Endovascular interventions with the Food and Drug Administration-approved Merci device were considered to be reasonable in the treatment of “carefully selected patients.” But it was noted that further study of the device in clinical trials is needed to define its role in the emergency management of stroke because its utility in “improving outcomes after stroke is unclear.”

Although the guidelines continue to recommend CT or MR imaging for diagnosis, the panelists advised physicians not to delay emergency treatment in order to obtain multimodal CT or MR imaging or vascular imaging in patients whose symptoms started fewer than 3 hours before and who have acute ischemic stroke. Chest x-rays also are not considered necessary for the initial evaluation of most stroke patients.

It is now advised that antihypertensive medications be restarted around 24 hours after the stroke in patients who have preexisting hypertension and are neurologically stable, unless there is a specific contraindication to doing so. Vasopressors may be used to improve cerebral blood flow in “exceptional cases,” but their usage requires close neurologic and cardiac monitoring.

The previous, “rather liberal” guidelines for controlling blood glucose levels have been changed to a lower minimum threshold for treatment, Dr.
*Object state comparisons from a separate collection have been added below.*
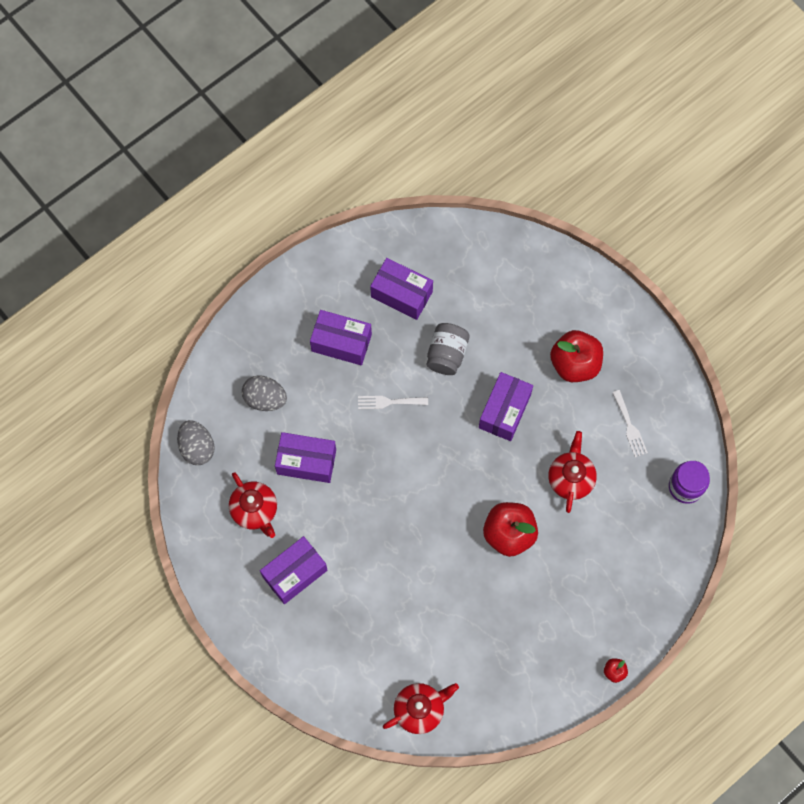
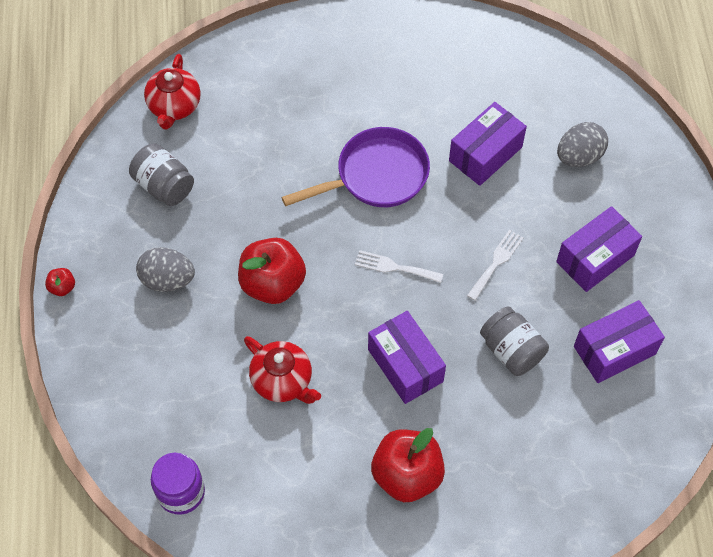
camera: 125 degrees right, 10 degrees down
(197, 447) = (567, 75): grey egg -> grey egg (167, 280)
(255, 510) = (467, 86): red teapot -> none
(295, 573) = (381, 83): purple box -> none
(376, 523) = (376, 175): none -> purple pan
(489, 664) = (164, 186): none -> grey jar
(629, 426) = (292, 482): white fork -> white fork (394, 267)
Adams pointed out.

Blood glucose concentrations of more than 140 mg/dL to 185 mg/dL “probably should trigger administration of insulin,” followed by “close monitoring of glucose concentrations with adjustment of insulin doses to avoid hypoglycemia,” according to the guidelines.

The panel also voiced concern about the need for palliative care in some patients. “There are some patients who are so devastated by stroke, even acutely, that we do not have much to offer. We do need to remember that there are some patients who warrant and deserve palliative care,” Dr. Adams said.